Making this whole quirky tragicomedy work is the portrayal of Bernie by Jack Black. Black is given a rare opportunity with this film and he grabs with both hands. The comedian, reuniting with his ‘School of Rock’ director puts together one of the finest performances of his career, going onto prove that he certainly capable of much more than just a funny voice behind a choppin’ kickin Panda.
Black’s fascinating show is well supported here by his key co-actors. Mathew McConaughey chips in with a cameo of sorts, as a district attorney. The usually shirtless Conaughey does stay in his clothes and in his role this time. And as usual, he saves his best for the court room. Veteran Shirley MacLaine provides the depth to keep her character from falling into the stereotype mold.

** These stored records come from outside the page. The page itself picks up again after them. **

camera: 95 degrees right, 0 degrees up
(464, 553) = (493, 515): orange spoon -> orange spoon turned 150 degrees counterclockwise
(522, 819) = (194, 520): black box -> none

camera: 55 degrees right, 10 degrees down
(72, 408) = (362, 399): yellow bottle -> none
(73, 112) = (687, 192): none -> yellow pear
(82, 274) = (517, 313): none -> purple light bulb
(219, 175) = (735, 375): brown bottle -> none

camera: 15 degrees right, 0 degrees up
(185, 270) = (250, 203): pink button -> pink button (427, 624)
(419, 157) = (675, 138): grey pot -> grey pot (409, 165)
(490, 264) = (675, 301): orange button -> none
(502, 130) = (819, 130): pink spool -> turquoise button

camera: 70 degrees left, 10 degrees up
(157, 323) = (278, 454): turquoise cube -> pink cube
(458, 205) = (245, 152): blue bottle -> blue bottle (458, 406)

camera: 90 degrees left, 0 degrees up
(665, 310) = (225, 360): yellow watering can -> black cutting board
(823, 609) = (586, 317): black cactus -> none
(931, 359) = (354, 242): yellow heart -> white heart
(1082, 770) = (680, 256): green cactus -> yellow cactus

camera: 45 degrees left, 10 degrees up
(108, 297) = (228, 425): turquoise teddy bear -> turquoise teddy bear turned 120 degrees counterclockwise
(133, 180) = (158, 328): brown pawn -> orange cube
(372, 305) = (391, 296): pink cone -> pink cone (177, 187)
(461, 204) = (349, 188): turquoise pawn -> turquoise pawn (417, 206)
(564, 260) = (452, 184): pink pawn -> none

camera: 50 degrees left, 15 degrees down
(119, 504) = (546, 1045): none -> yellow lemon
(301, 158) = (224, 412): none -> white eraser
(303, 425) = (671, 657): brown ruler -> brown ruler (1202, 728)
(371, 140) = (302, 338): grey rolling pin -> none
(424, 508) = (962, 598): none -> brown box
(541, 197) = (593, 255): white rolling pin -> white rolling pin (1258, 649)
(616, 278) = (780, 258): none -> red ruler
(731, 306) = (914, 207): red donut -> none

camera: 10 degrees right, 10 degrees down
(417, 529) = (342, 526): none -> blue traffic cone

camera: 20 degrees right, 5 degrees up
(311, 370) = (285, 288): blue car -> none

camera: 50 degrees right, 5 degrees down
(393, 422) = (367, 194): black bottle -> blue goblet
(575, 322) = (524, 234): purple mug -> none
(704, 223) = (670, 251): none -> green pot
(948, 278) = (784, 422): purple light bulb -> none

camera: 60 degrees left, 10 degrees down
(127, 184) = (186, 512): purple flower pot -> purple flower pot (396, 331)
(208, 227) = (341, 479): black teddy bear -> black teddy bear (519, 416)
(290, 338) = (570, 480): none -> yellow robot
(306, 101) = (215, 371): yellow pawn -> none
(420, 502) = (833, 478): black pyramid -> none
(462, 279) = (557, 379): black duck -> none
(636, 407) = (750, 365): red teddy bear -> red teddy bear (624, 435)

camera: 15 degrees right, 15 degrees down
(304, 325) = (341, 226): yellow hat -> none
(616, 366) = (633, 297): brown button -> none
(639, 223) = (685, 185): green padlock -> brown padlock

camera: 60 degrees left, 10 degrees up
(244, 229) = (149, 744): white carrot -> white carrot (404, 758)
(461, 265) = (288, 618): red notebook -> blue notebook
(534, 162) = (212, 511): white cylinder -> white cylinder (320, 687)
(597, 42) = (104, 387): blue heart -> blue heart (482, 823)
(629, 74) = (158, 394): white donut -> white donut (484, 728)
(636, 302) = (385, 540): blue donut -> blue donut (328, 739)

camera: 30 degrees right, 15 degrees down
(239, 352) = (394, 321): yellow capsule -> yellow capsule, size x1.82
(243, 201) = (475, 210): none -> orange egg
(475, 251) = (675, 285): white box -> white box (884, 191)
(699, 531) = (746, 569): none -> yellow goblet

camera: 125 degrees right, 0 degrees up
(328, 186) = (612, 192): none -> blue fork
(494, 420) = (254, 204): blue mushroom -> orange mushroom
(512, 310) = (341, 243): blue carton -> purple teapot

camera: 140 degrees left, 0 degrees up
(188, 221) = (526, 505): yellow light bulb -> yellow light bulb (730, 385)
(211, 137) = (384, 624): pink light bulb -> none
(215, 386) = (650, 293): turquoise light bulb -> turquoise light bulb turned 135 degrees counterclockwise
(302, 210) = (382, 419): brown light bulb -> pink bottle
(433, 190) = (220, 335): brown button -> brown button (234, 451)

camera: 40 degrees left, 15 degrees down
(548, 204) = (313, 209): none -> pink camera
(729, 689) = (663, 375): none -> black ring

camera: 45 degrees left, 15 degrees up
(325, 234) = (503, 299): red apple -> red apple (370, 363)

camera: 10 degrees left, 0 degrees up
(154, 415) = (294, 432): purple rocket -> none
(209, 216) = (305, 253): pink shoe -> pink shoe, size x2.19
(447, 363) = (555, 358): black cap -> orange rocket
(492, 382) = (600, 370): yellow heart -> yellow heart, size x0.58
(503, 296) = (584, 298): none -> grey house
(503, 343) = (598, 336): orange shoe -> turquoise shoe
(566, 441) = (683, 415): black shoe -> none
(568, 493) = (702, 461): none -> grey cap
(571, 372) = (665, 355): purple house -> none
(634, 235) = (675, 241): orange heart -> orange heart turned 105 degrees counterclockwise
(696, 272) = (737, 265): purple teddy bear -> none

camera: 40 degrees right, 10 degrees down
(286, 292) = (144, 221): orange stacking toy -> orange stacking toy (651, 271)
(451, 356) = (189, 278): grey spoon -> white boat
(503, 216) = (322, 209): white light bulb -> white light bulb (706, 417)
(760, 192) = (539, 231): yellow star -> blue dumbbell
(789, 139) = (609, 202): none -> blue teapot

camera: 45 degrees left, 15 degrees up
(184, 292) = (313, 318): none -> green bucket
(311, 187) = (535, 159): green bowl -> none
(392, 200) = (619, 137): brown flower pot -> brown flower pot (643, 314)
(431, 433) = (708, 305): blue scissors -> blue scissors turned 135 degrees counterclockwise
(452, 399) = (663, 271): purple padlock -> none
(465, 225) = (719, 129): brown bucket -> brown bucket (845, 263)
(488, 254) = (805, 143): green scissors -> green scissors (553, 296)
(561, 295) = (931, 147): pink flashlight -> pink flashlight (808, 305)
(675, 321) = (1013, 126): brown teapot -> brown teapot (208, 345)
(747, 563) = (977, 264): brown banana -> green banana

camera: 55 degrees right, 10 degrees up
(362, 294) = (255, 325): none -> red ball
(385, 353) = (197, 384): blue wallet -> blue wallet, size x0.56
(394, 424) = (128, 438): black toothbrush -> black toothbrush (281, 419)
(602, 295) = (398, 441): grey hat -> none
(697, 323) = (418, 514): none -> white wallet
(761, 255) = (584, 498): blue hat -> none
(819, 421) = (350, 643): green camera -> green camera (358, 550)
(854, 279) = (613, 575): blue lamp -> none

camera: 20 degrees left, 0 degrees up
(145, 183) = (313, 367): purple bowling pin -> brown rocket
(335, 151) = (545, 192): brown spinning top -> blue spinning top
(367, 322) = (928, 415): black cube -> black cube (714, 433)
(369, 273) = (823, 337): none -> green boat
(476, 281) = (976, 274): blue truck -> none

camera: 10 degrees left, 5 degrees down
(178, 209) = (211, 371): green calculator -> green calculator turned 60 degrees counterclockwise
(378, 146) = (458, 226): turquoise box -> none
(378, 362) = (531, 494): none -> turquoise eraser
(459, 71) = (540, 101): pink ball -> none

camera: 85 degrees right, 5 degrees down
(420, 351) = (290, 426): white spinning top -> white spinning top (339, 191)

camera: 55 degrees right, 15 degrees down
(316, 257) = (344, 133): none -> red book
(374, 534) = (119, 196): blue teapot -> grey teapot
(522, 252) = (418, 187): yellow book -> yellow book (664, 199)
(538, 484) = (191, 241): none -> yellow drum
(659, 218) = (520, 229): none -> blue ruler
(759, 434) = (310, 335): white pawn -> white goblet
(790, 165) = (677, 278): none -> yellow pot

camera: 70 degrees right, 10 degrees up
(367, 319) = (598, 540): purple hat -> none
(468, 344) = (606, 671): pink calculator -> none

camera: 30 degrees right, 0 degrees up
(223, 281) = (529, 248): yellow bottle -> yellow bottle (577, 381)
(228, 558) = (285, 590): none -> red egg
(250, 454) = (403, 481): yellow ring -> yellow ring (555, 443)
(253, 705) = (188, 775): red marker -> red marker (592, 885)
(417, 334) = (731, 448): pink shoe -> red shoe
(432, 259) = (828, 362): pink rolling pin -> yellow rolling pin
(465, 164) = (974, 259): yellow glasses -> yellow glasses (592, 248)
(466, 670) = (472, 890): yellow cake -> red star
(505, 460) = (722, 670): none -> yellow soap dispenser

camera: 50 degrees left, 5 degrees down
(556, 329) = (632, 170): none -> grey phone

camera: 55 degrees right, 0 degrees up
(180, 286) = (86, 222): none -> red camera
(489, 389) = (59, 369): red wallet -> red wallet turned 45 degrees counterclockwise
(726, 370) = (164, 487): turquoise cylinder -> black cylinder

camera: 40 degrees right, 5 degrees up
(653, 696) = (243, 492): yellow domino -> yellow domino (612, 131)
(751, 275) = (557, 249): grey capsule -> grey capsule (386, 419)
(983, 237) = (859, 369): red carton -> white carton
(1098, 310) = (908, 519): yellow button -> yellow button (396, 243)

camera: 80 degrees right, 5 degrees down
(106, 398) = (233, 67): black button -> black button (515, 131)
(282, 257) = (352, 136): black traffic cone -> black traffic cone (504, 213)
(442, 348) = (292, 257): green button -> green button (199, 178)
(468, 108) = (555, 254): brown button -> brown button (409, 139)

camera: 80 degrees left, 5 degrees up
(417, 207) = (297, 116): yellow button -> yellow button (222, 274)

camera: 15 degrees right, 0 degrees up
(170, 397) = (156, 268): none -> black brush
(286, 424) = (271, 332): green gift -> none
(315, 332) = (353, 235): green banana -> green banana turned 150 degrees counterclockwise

Bernie as a narrative is told in chapters, slowly building up his character more from the gossips and testimonies shared by the townsfolk. Linklater has a fine command over his material and also being a Texas man himself, he does bring in the much needed authenticity to the place and the people. This is further supplemented, by using actual Carthage folks to give their version of the story to the audience. This usage of real life people to narrate a real life incident was also something that Soderbergh had intended to do on Moneyball. However the plan was dropped by the studio once Soderbergh left the project. This attribute is obviously the strength and also the weakness of the movie. This technique brings with it several limitations, and that does keep the film from achieving a full cinematic potential. Though it is a careful and complex character study, it still does not go much beyond the surface. We build up his image like building blocks from the various bits and pieces we get. But never do we really understand the man and neither does Linklater pretend to be doing it. In Bernie, we get a man solely through the eyes of the people who knew him or heard about him.
Given the odd quirky format, it eventually boils down as to how much the satirical dark crime comedy does manage to work. One will find it light weight on comparison to, say, a Coen Brother feature (Linklater in fact had always referred to this as his East Texas ‘Fargo’) , but this is one where Linklater has managed to delicately balance the various elements of comedy, crime and drama and provide a wholesome offering, while sitting on the fence and not taking sides.
Sure, the film has its indie feel and slow leisurely pace taking time to get into the groove. Still give it the time for Bernie is a simple tale of a complex crime told in a straight forward no fret manner. Definitely a film which needs to reach a wider audience and a film which should put Jack Black’s career on the right track. Because with Bernie, Black shows that he has what it takes to sing, dazzle and charm his way into the hearts of people, be it young or old. With a heart of gold and a shade of gray, this is a show of Black all the way!